Heute Abend treten die Leverkusener in München an, und das kann historisch gesehen nur eins bedeuten: Bye-bye, Tabellenführung.
Ich habe zwar gelesen, dass Tah aufgrund seiner starken Leistung im Wiedergutmachungsklassiker „gestärkt zum Gipfel reist“. Eine unumstößliche Regel der Bundesliga lautet aber: Gestärkt ist egal, wenn Leverkusen nach München fliegt. Dann ist die Sache eigentlich schon beim Boarding entschieden.
Da kann man noch so vollgepumpt mit Selbstvertrauen sein, da kann ein Tah im Nationaldress ganz wunderbar gespielt haben, da darf der Bundesligastart als perfekt bewertet werden, völlig egal. Bayern ist für Leverkusen das Stoppschild unter den Auswärtsspielen. Zweimal hat der Werksklub in den vergangenen 30 Jahren dort gewonnen.

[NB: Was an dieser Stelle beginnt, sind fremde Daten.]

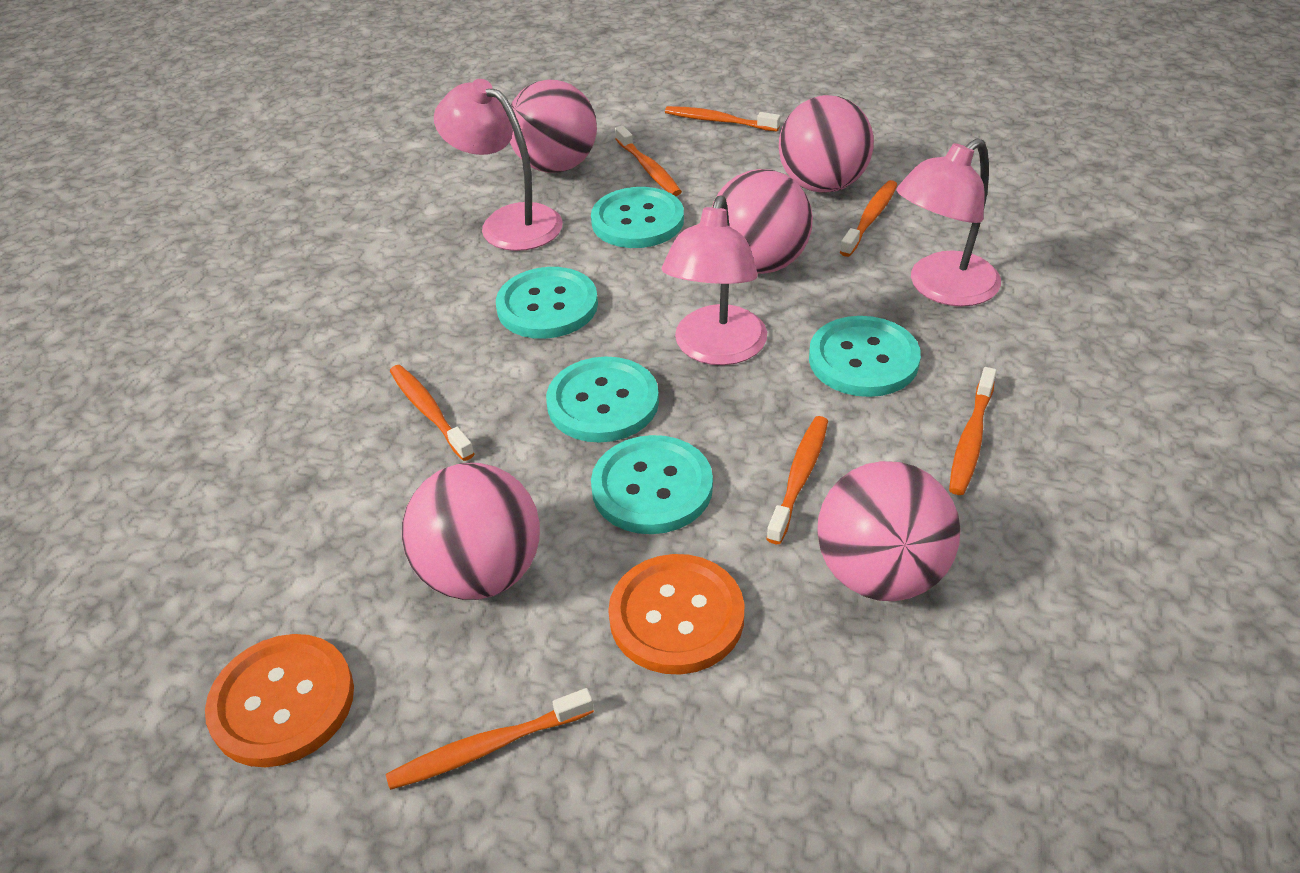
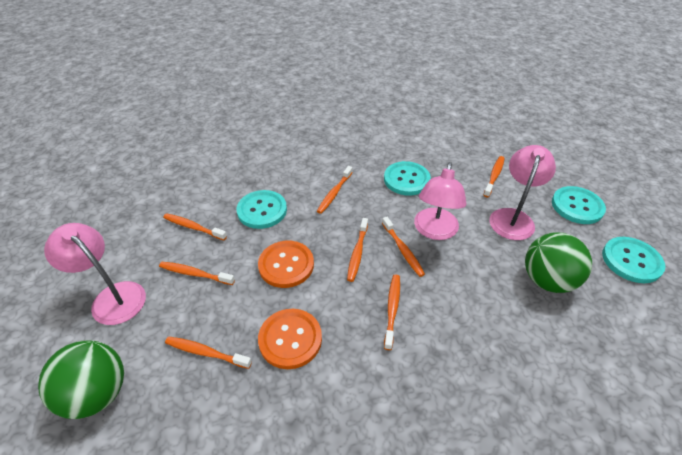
green ball: 0 -> 2
orange toothbrush: 7 -> 8
pink ball: 5 -> 0
turquoise button: 5 -> 4

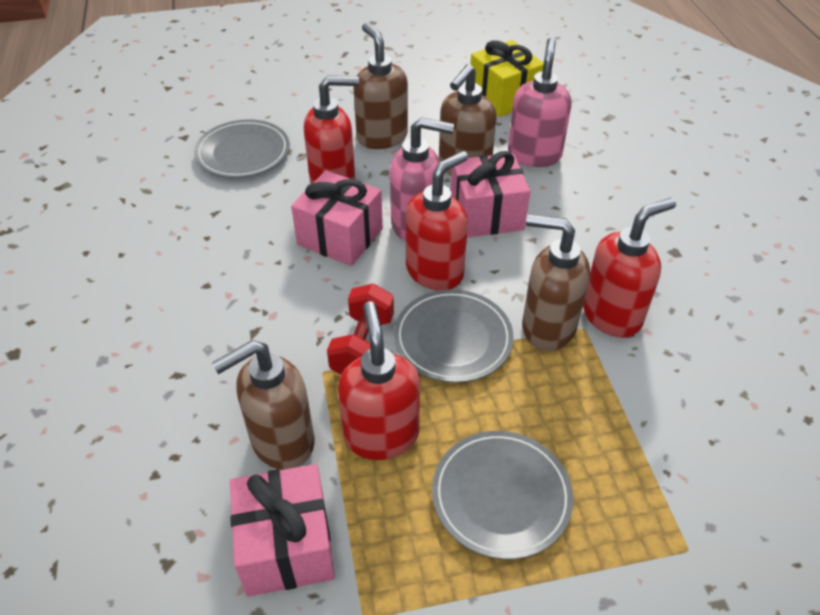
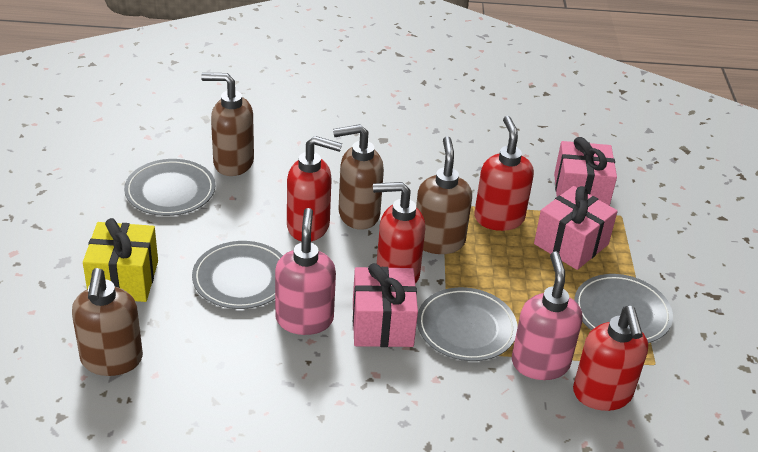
grey plate: 3 -> 4
red dumbbell: 1 -> 0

Kennen Sie den: Was hat Bayern, das Bayer niemals haben wird? Antwort: das „n“.
Ich selbst habe vor Ort lustige Ausfälle erlebt. Im Februar 2000 reiste Leverkusen als punktgleicher Titelmitkandidat an. Wir Reporter schrieben uns eine Woche lang die Finger heiß, aber nach 100 Sekunden schob Leverkusens Torben Hoffmann den Ball unbedrängt ins eigene Tor. Typisch Bayer.

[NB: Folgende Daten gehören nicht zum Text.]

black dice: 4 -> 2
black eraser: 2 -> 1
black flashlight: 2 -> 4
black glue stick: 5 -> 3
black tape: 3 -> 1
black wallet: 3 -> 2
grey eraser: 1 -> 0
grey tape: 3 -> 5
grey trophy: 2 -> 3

Damals entstand der Mythos der Besiegbarkeit. Bayer-Manager Reiner Calmund nannte Hoffmann einen „Dämlack“ und mutmaßte, dass seine Jungs „Pampers“ tragend nach München gereist waren. Weil Leverkusen sogar das Spiel beherrscht hatte, sprach Calmund von „kontrolliertem Käse“.
Recht hatte er, Bayern gewann unkontrolliert locker 4:1.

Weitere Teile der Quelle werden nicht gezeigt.